Marjorie Taylor Greene: Oh, yes. See, when I was a little girl, I sneezed once and nobody said “Bless you”. So, a demon got in. Excuse me. [sneezes like crazy again] Sorry. Colin, I can’t help it. I’m a fighter. Okay? I have a boombastic personality. I fight the democrats. I fight the socialists. I fight traumatized teenagers walking on the street alone. I fight my own hair every morning with a flat iron and a bottle of aquinet. I mean, hell, I fight my own party. Those republicans and congress scissored me.

Colin Jost: I think you mean censored.

Marjorie Taylor Greene: No, that’s lesbian stuff.

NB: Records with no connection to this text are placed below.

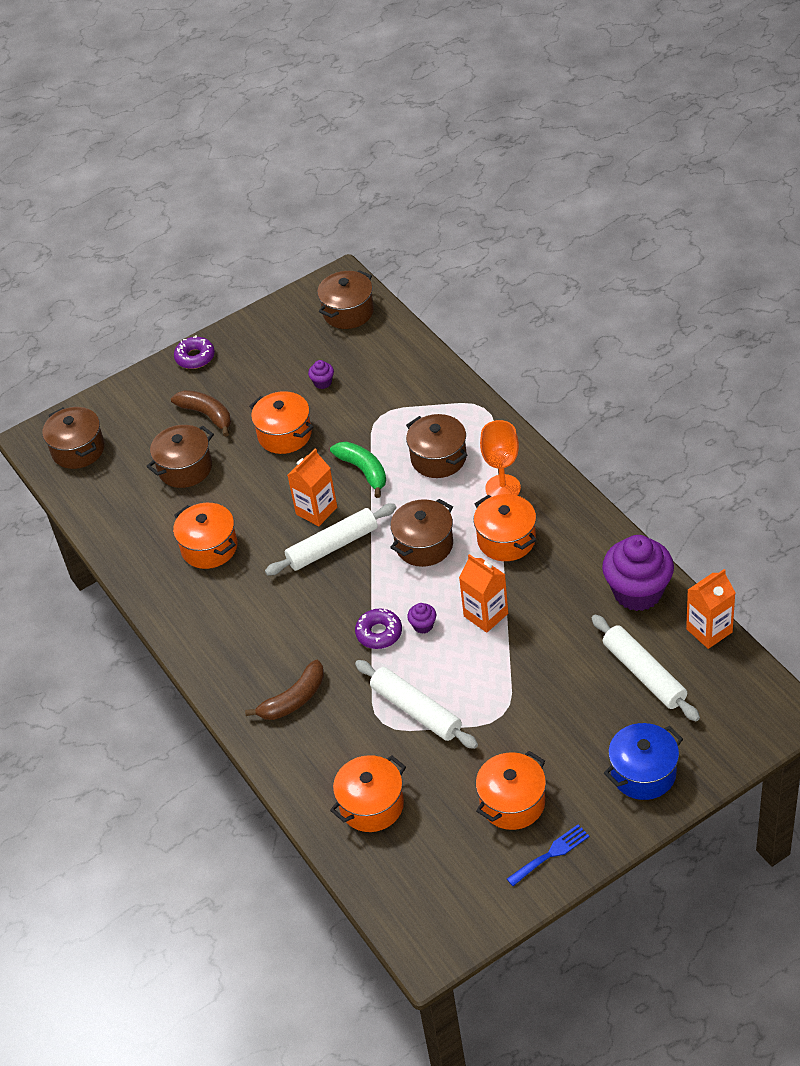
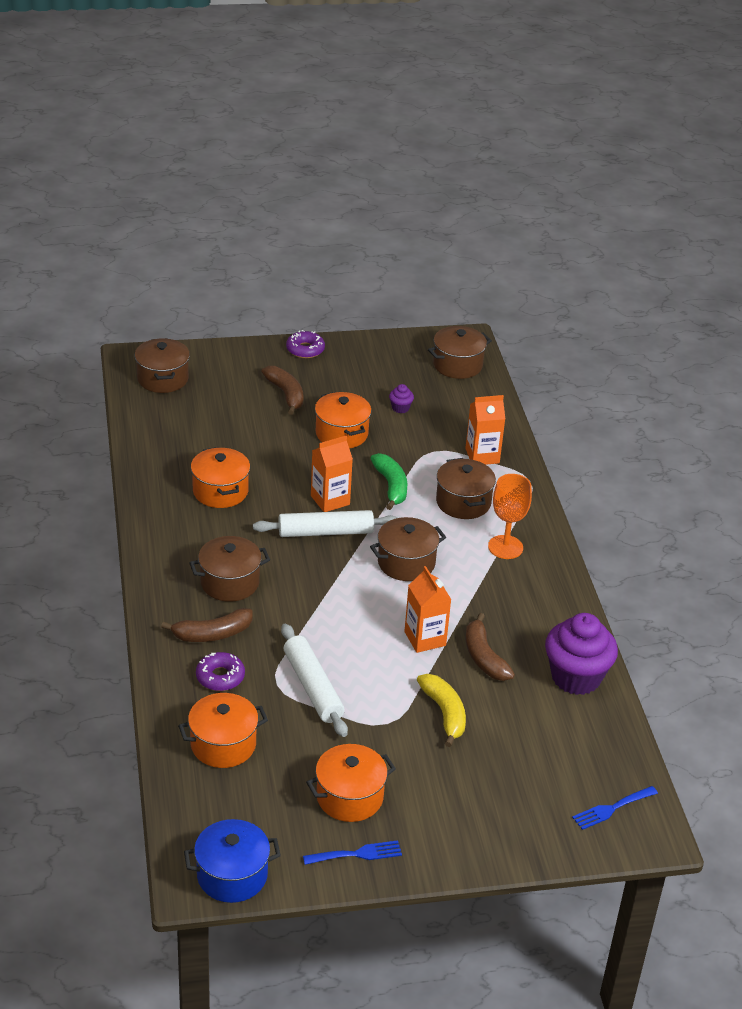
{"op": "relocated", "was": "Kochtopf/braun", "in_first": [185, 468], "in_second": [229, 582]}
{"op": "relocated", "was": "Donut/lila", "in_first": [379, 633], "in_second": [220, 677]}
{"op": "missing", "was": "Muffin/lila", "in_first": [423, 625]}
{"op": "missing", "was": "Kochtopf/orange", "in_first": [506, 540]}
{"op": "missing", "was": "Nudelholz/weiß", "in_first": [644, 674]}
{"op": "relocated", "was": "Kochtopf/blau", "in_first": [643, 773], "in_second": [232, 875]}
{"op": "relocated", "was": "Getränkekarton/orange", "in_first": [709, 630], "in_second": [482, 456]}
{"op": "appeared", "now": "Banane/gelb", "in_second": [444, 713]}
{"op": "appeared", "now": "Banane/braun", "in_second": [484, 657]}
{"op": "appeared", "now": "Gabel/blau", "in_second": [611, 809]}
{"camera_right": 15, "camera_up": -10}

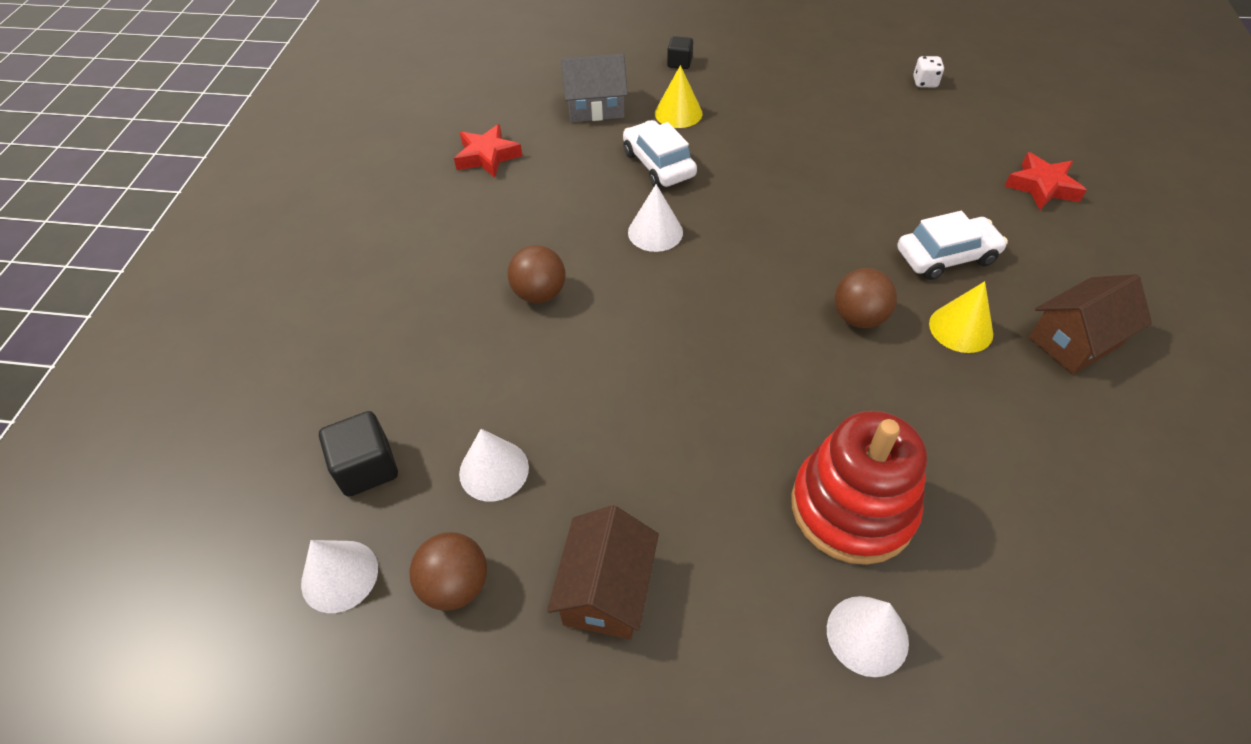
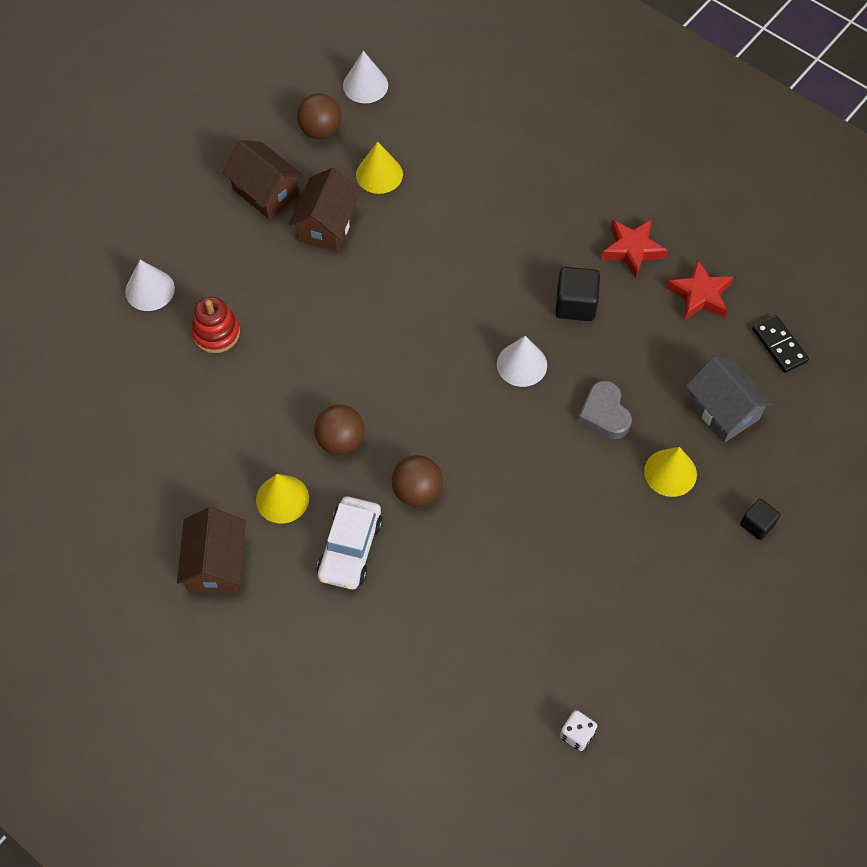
{"op": "relocated", "was": "Kubus/schwarz", "in_first": [367, 468], "in_second": [575, 304]}
{"op": "colour", "was": "Kegel/weiß", "now": "Kegel/gelb", "in_first": [494, 470], "in_second": [379, 174]}
{"op": "relocated", "was": "Ball/braun", "in_first": [539, 294], "in_second": [417, 491]}
{"op": "spun", "was": "Haus/grau", "in_first": [595, 108], "in_second": [723, 410], "clockwise": -60}
{"op": "exchanged", "was": "Auto/weiß", "now": "Herz/grau", "in_first": [658, 164], "in_second": [604, 414]}
{"op": "size", "was": "Stapelspielzeug/rot", "in_first": [852, 507], "in_second": [216, 333], "ratio": 0.56}
{"op": "relocated", "was": "Stern/rot", "in_first": [1042, 187], "in_second": [632, 250]}
{"op": "appeared", "now": "Haus/braun", "in_second": [327, 225]}
{"op": "appeared", "now": "Dominostein/schwarz", "in_second": [779, 345]}
{"camera_right": 120, "camera_up": 10}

Colin Jost: Okay, no. I think you got the words mixed up. And instead of picking fights, maybe you should be focused on things like the covid relief bill?

Marjorie Taylor Greene: The who what now? Hey, did you hear they are trying to cancel Mr. Potatohead?

Colin Jost: No.

Marjorie Taylor Greene: Yeah! The woke radical liberal just won’t him be proud of his big old god given potato penis. But oh, I’m the crazy one.

Colin Jost: I don’t think that’s the issue. And is that really a priority for a congress woman?

Marjorie Taylor Greene: Look, all I’m saying is that if Mr. Potatohead is allowed to marry another Mr. Potatohead, I’ll kill myself. Is that so crazy?

Colin Jost: Yes, that’s crazy. Marjorie Taylor Greene, everyone! For Weekend Update, I’m Colin Jost.

Michael Che: I’m Michael Che, goodnight.